4 de julio o la nueva concepción de la política regular

Ya se han fijado estándares que a mi entender no tienen vuelta atrás: exigir paridad de género y asumir nuestra identidad plural en visiones del amor, de la nación, de la cultura.

Por Xavier Altamirano

Julio 9, 2021

Como todo campo de actividades, la política se ha construido lentamente en torno a un conjunto de instituciones, conocimientos, prácticas y valores. Hay que remontar al siglo XIX para ver el inicio de un camino sostenido hacia la diferenciación respecto de otras profesiones: siguiendo a Max Weber, con la remuneración de la actividad se empieza a conformar un grupo de personas que viven “para” y “de” la política.

Son los profesionales de la política o los “señores políticos” que denostaba el dictador Pinochet. Esos mismos que han dado vida a las instituciones democráticas, sean los gobiernos, el Congreso o los municipios. Es decir, quienes han hecho funcionar nuestra vida en común. Nos guste o no.

Teniendo esto en mente, una de las cosas más interesantes que han ocurrido con el inicio de la Convención Constitucional es que Chile tiene la posibilidad de repensar aquello que caracteriza la política y sus reglas internas. Es otra hoja en blanco a la que también hay que prestarle atención.

No buscamos reiterar lo obvio: que estamos escribiendo nuevas normas que serán la base de gran parte de nuestras instituciones políticas. Apuntamos más bien a lo que puede significar el funcionamiento de las y los 155 constituyentes como nuevo cuerpo político y como generador de nuevas prácticas políticas. Es decir, cuánto afectará lo que ocurra en estos 12 meses en nuestra mirada de la política regular. ¿Cambiarán los comportamientos de lo que consideramos normal en política? ¿Cambiarán los valores en torno a los cuales se evalúa una trayectoria política exitosa?

Hasta ahora, la sociedad chilena ha conocido ciertos roles políticos y atributos que son más o menos valorados para avanzar en una trayectoria ascendente de prestigio y poder. Desde la acumulación de experiencia electoral, hasta el desempeño en cargos de creciente responsabilidad, pasando por el conocimiento del aparato estatal o una determinada capacidad oratoria.

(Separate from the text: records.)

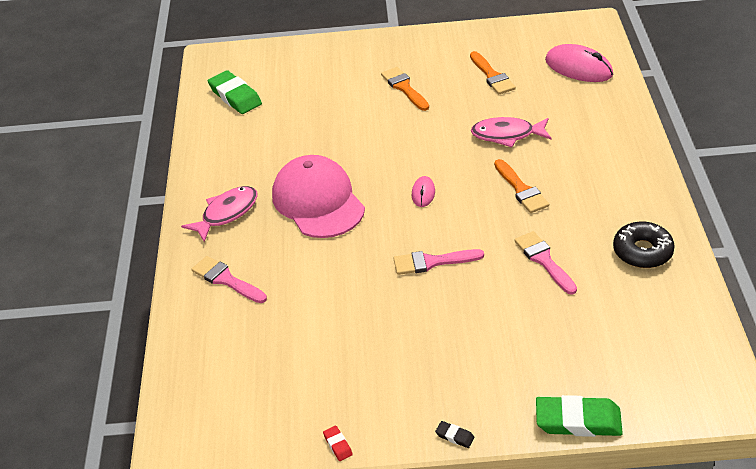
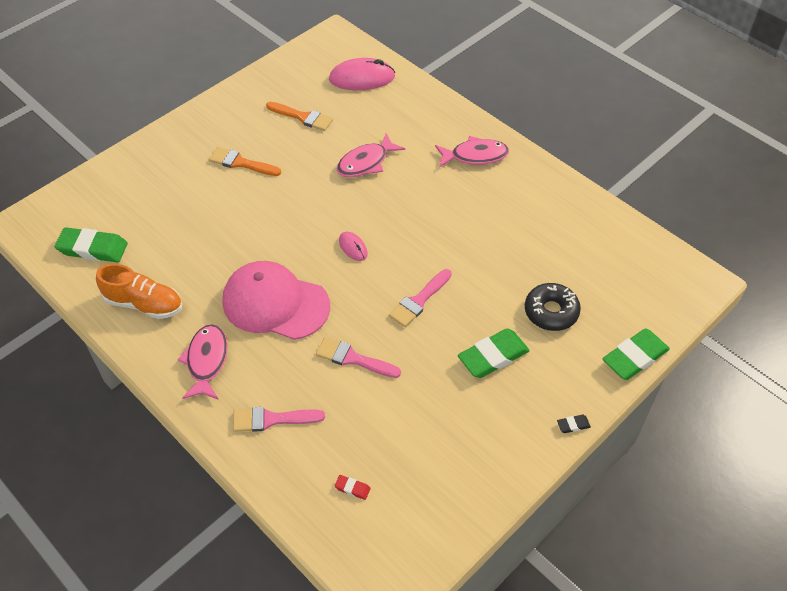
camera: 45 degrees left, 10 degrees up
(228, 151) = (144, 304): none -> orange shoe
(338, 445) = (504, 491): red eraser -> red eraser (352, 488)
(446, 340) = (493, 356): none -> green eraser
(521, 189) = (422, 203): orange brush -> none
(544, 260) = (494, 251): pink brush -> pink brush (353, 358)
(614, 176) = (475, 156): none -> pink fish
(642, 251) = (550, 205): black donut -> black donut (551, 312)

Estas reglas propias del campo político son las que empiezan a ser sacudidas cuando las y los representantes convencionales han seguido un camino distinto. De acuerdo a la “Caracterización de la convención” (Claudio Fuentes, 2021), 2/3 de sus integrantes no milita en partidos políticos y sólo 20 de 155 ha ocupado cargos de representación popular. Si bien en la convención el 91% posee estudios superiores, es innegable que hay una diversidad social mayor a la habitual y perfiles más alejados del campo político tradicional.

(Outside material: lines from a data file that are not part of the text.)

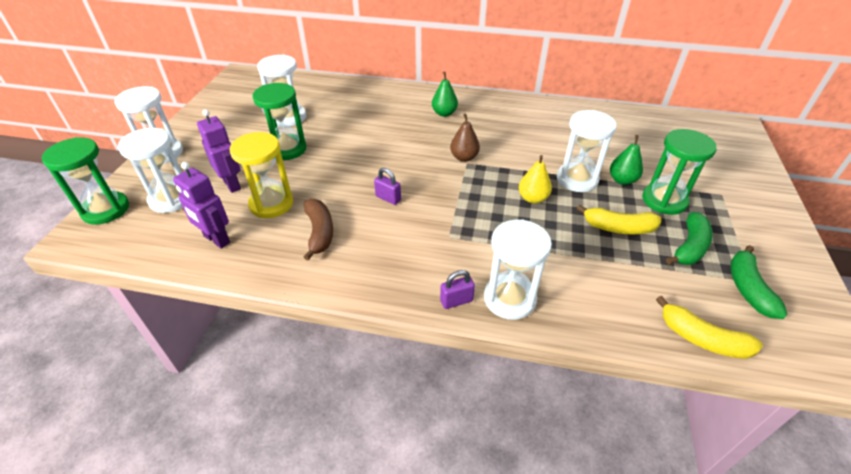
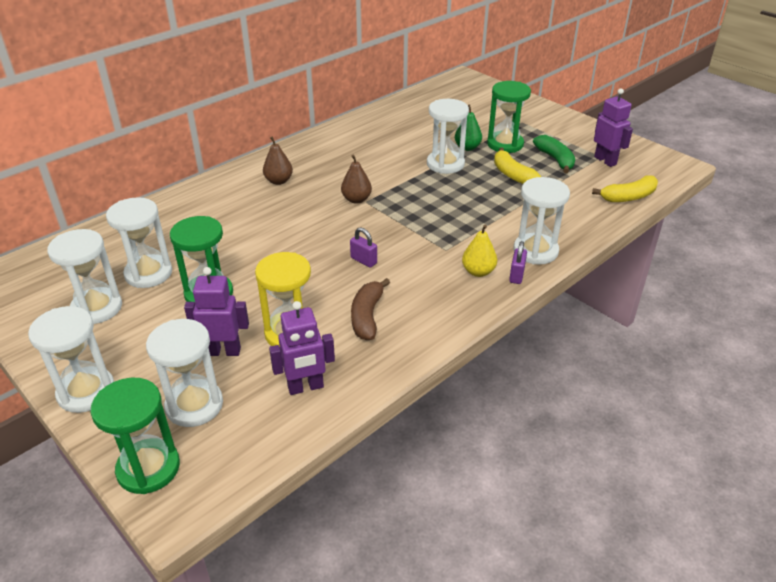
camera: 55 degrees left, 5 degrees down
(241, 117) = (97, 308): none -> white hourglass
(319, 232) = (367, 316): brown banana -> brown banana turned 105 degrees counterclockwise
(388, 198) = (363, 260): purple padlock -> purple padlock turned 60 degrees clockwise
(444, 113) = (278, 181): green pear -> brown pear
(532, 198) = (444, 192): yellow pear -> yellow pear (478, 272)
(618, 228) = (512, 175): yellow banana -> yellow banana turned 105 degrees clockwise
(748, 288) = (605, 160): green banana -> purple robot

De allí viene el interés por observar con otros ojos la manera en que se organizarán y buscarán representar lo político en un espacio colectivo inédito. Como cuerpo se están dotando de nuevos ritos, de nuevos reglamentos, de nuevas propuestas para abordar la perspectiva de género o la pluralidad cultural. ¿Cuánto de eso permanecerá? ¿Cuánto de eso ya permea al resto de los actores políticos?

Será esclarecedor ver, por ejemplo, cuánto del modus operandi del Congreso será integrado a la convención constitucional. Con ello sabremos el peso que sigue teniendo esa “escuela política” chilena y la capacidad real de innovar en modos de deliberar, de materializar acuerdos o de convivir con las distracciones de la coyuntura.

Ya se han fijado estándares que a mi entender no tienen vuelta atrás: exigir paridad de género y asumir nuestra identidad plural en visiones del amor, de la nación, de la cultura. Ojalá tengamos también la oportunidad de fijar mayores estándares en términos de transparencia, de rendición de cuentas y de participación activa de la ciudadanía.

En este gran proceso de aprendizaje democrático que hemos iniciado como país aún está por verse la magnitud de la contribución de la asamblea nacida el 4 de julio.

Publicada el 9 de julio de 2021 en Cooperativa.